¹ Department of Biochemistry and Molecular Biology, University of Maryland School of Medicine, Baltimore, Maryland 21201, USA
² Department of Biochemistry and Molecular Biology, Johns Hopkins Bloomberg School of Public Health, Baltimore, Maryland 21205, USA
³ University of Pittsburgh Cancer Institute, UPMC Cancer Pavilion, 5150 Centre Avenue Suite 500, Pittsburgh, Pennsylvania 15232, USA

(Correspondence should be addressed to N E Davidson; Email: davidsonne{at}upmc.edu)

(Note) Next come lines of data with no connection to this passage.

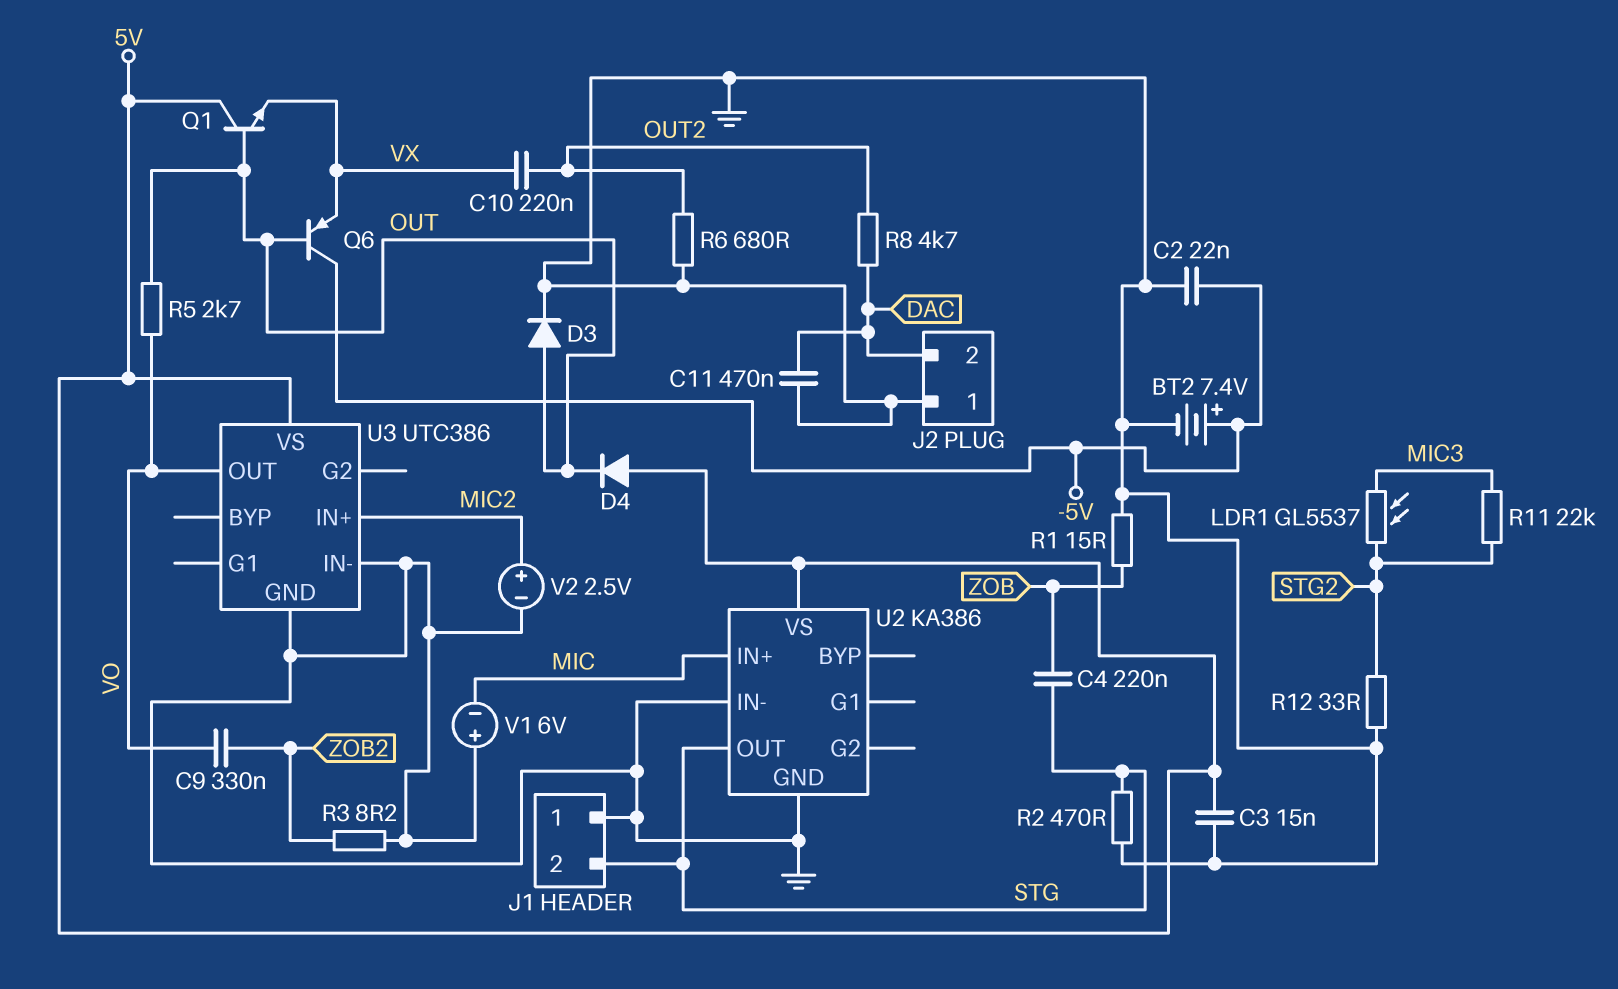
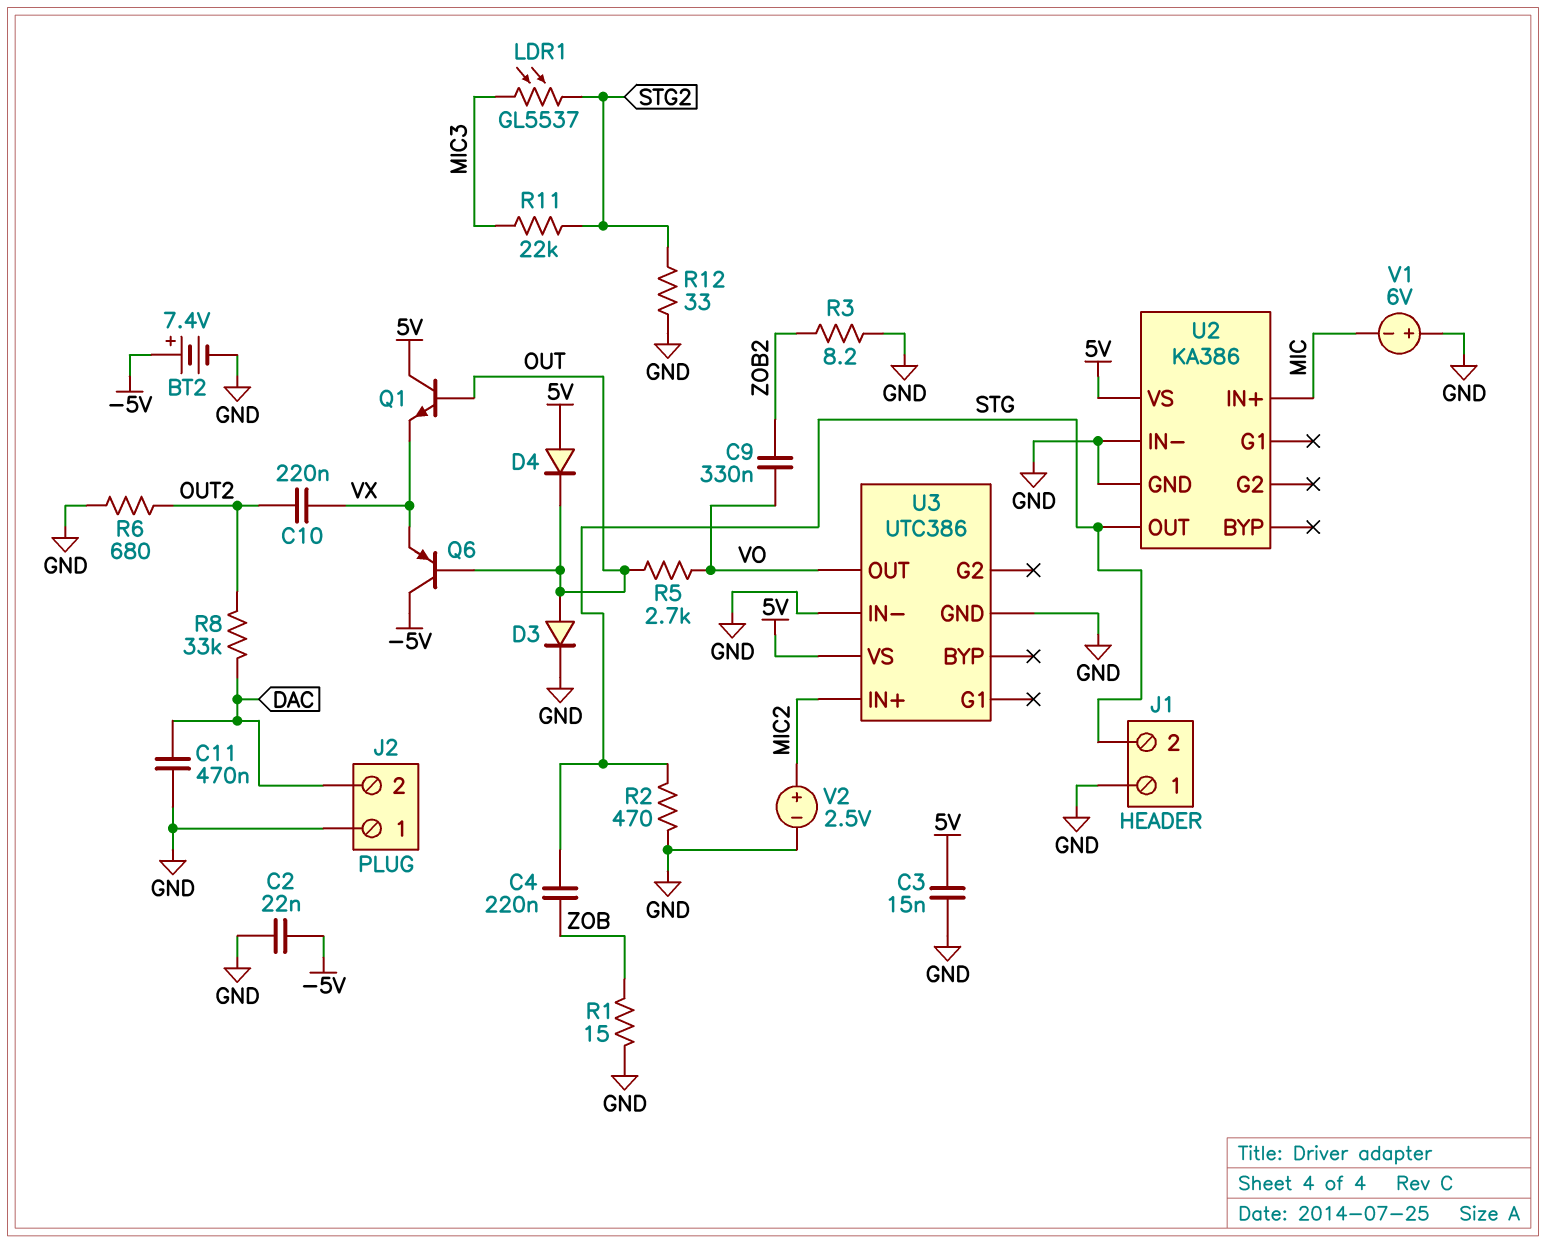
R8: 4.7k (DAC, OUT2) -> 33k (DAC, OUT2)

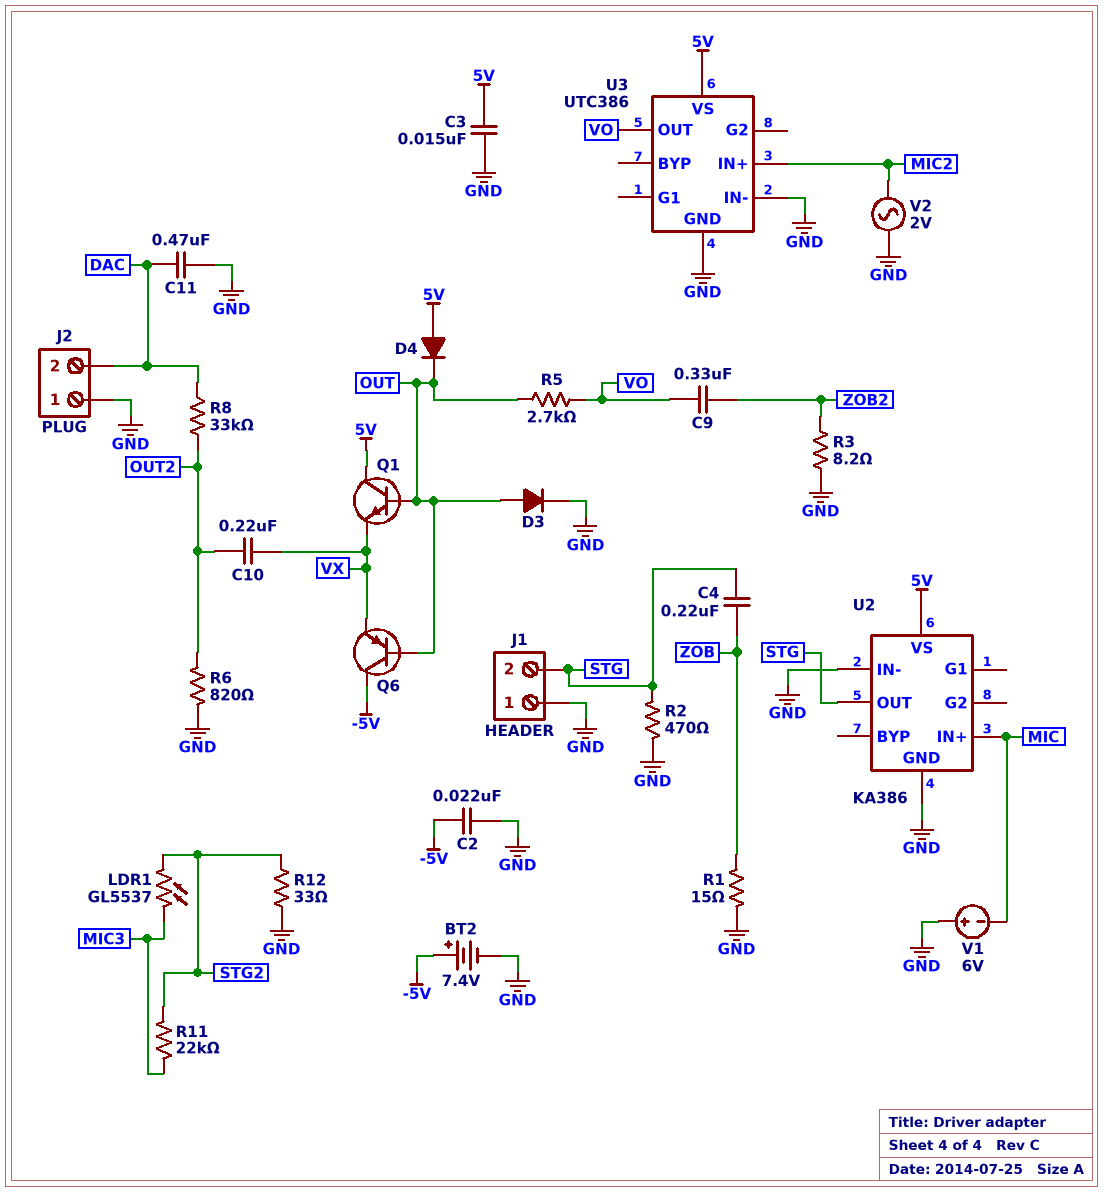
R6: 680 (GND, OUT2) -> 820 (GND, OUT2)
V2: 2.5V (plus MIC2, minus GND) -> AC 2V (GND, MIC2)

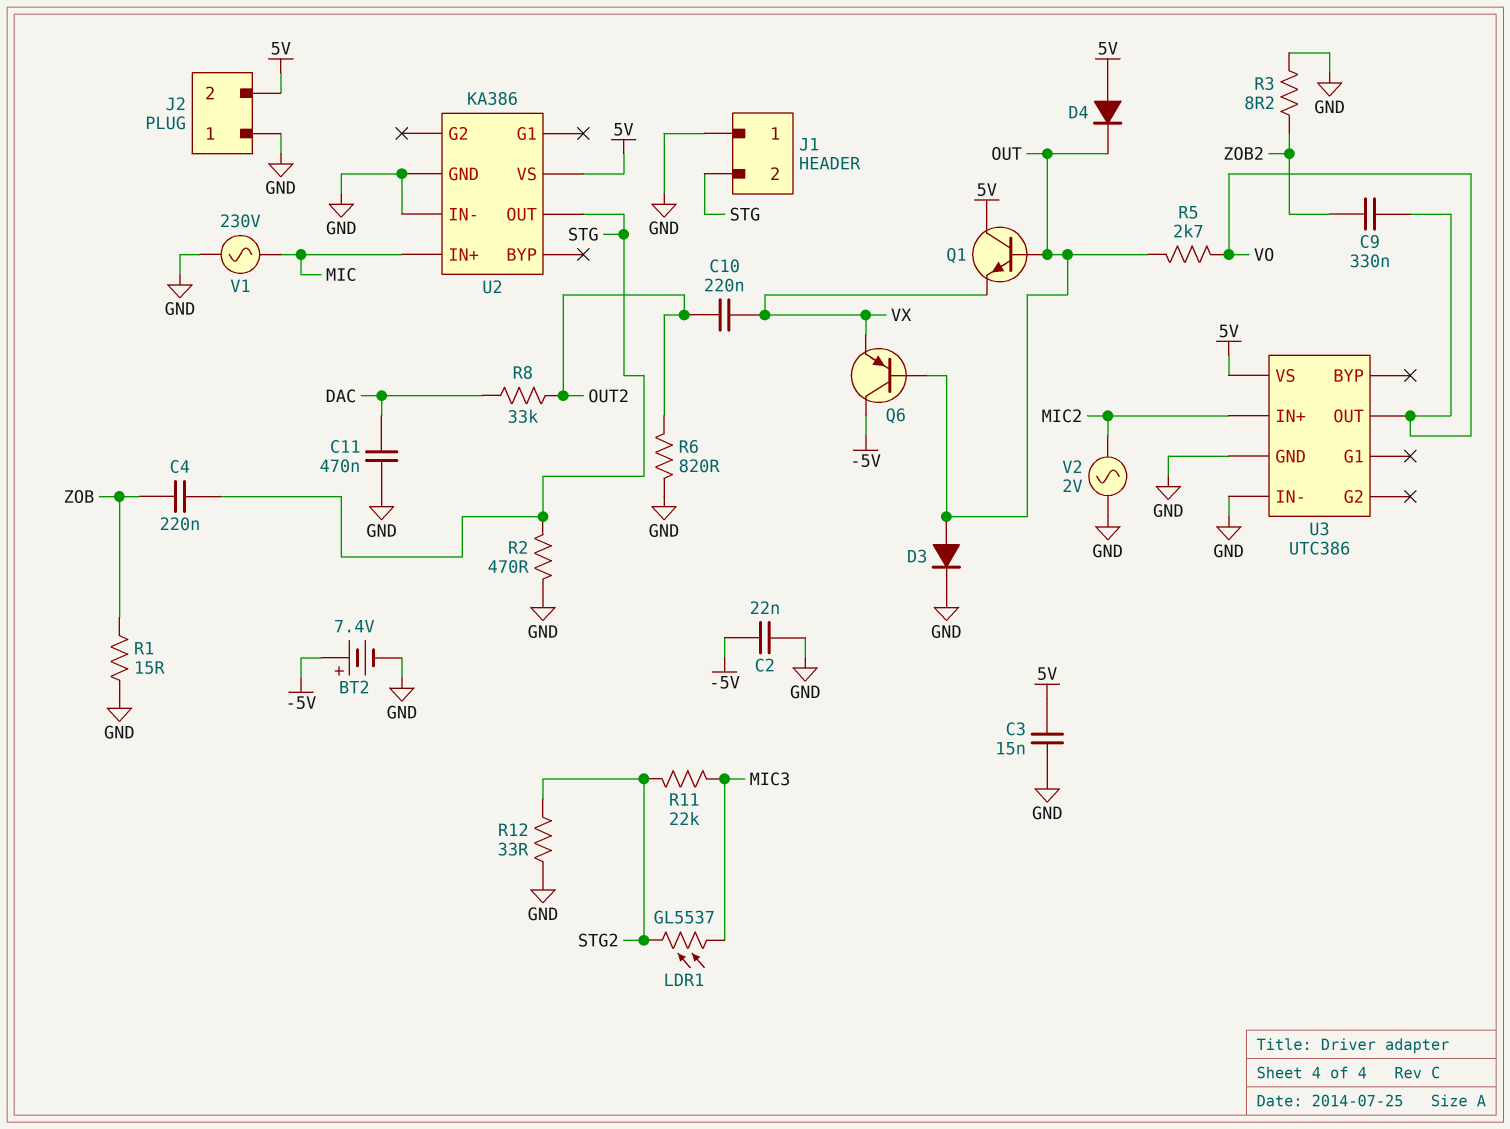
J2 pin 2: DAC -> 5V
V1: 6V (plus GND, minus MIC) -> AC 230V (GND, MIC)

The nuclear hormone receptor estrogen receptor (ER) promotes cellular growth through ligand-dependent activation of specific target genes, a process which is targeted in the treatment of ER-expressing breast cancers. ER activity is regulated at the protein level by post-translational modifications including phosphorylation and acetylation. A study now shows that ER can also be directly methylated at lysine 302 (K302) by SET7, a histone methyltransferase that is known to monomethylate H3K4 and is associated with transcriptional activation. It was shown that K302 methylation stabilizes ER protein and is suggested to increase sensitivity of ER to estrogens, enhancing transcription of estrogen response elements. Furthermore, SET7 methylation of K302 is enhanced by a breast cancer-associated mutation at K303 (K303R) in vitro. These findings provide an additional mechanism of SET7 mediated transcriptional activation, as well as potential insight into the complex regulation of ER stability and ligand sensitivity.